Dr. Robinson Onuh, the leader of ERAN, claimed that reports indicated that Nigeria imported 1.5 million metric tonnes of Premium Motor Spirit (PMS), 414,018 metric tonnes of diesel, and 13,500 metric tonnes of aviation fuel during the period.
In a statement on Monday, ERAN stated that these volumes translate to over 2 billion litres of petrol, 500 million litres of diesel, and 17 million litres of jet fuel, amounting to a cumulative cost of nearly N3 trillion.
The group noted that this continued reliance on imports is detrimental to Nigeria’s local refining sector, especially with the operational Dangote Refinery and the government-owned refineries still non-functional despite the trillions of naira invested in them.
ERAN held several officials accountable for the challenges facing the energy sector, including the Group Chief Executive Officer (GCEO)of the NNPCL, Mr. Mele Kyari; the CEO of the Nigerian Midstream and Downstream Petroleum Regulatory Authority (NMDPRA), Farouk Ahmed; and the Chief Executive of the Nigerian Upstream Petroleum Regulatory Commission (NUPRC), Engr. Gbenga Komolafe.
The group insisted that more needs to be done, even after changes in the NNPCL’s board and top management team, including the removal of Umar Ajiya and Oritsemeyiwa Eyesan from their positions as Chief Financial Officer and Executive Vice President (Upstream), respectively.

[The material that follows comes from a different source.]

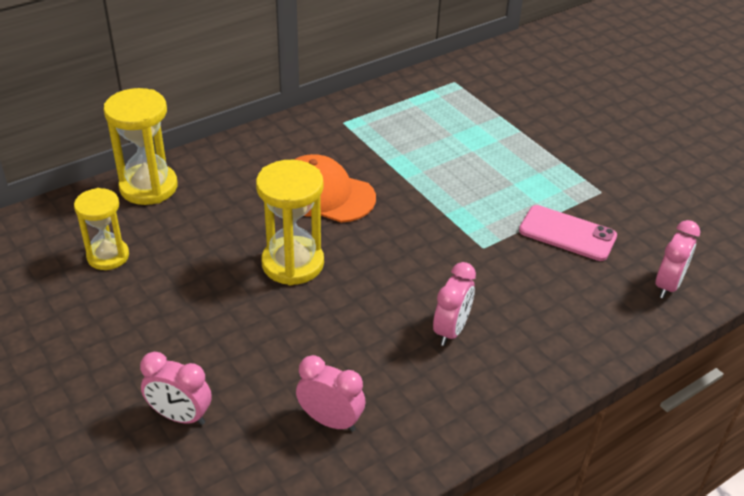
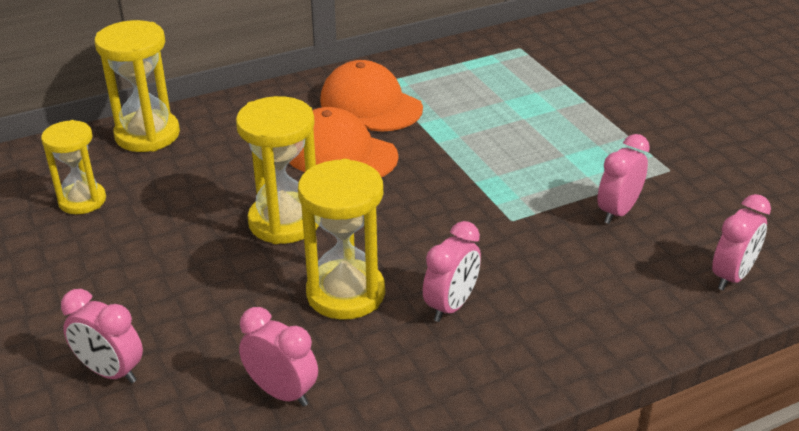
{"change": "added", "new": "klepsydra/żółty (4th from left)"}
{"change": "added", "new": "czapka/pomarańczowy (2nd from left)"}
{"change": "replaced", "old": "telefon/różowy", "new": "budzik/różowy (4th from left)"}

ERAN criticised Kyari for inconsistency, noting that he recently claimed the NNPC had ended importation and was focused on nationwide fuel distribution, only to contradict himself days later.
The statement further highlighted Kyari’s unfulfilled promises about the resumption of operations at the Port Harcourt refinery, which was expected by September 30. It lamented that Nigerians continue to buy adulterated and high-sulphur contaminated fuel while the Port Harcourt, Warri, and Kaduna refineries remain non-operational despite the government’s massive financial investments. (Guardian)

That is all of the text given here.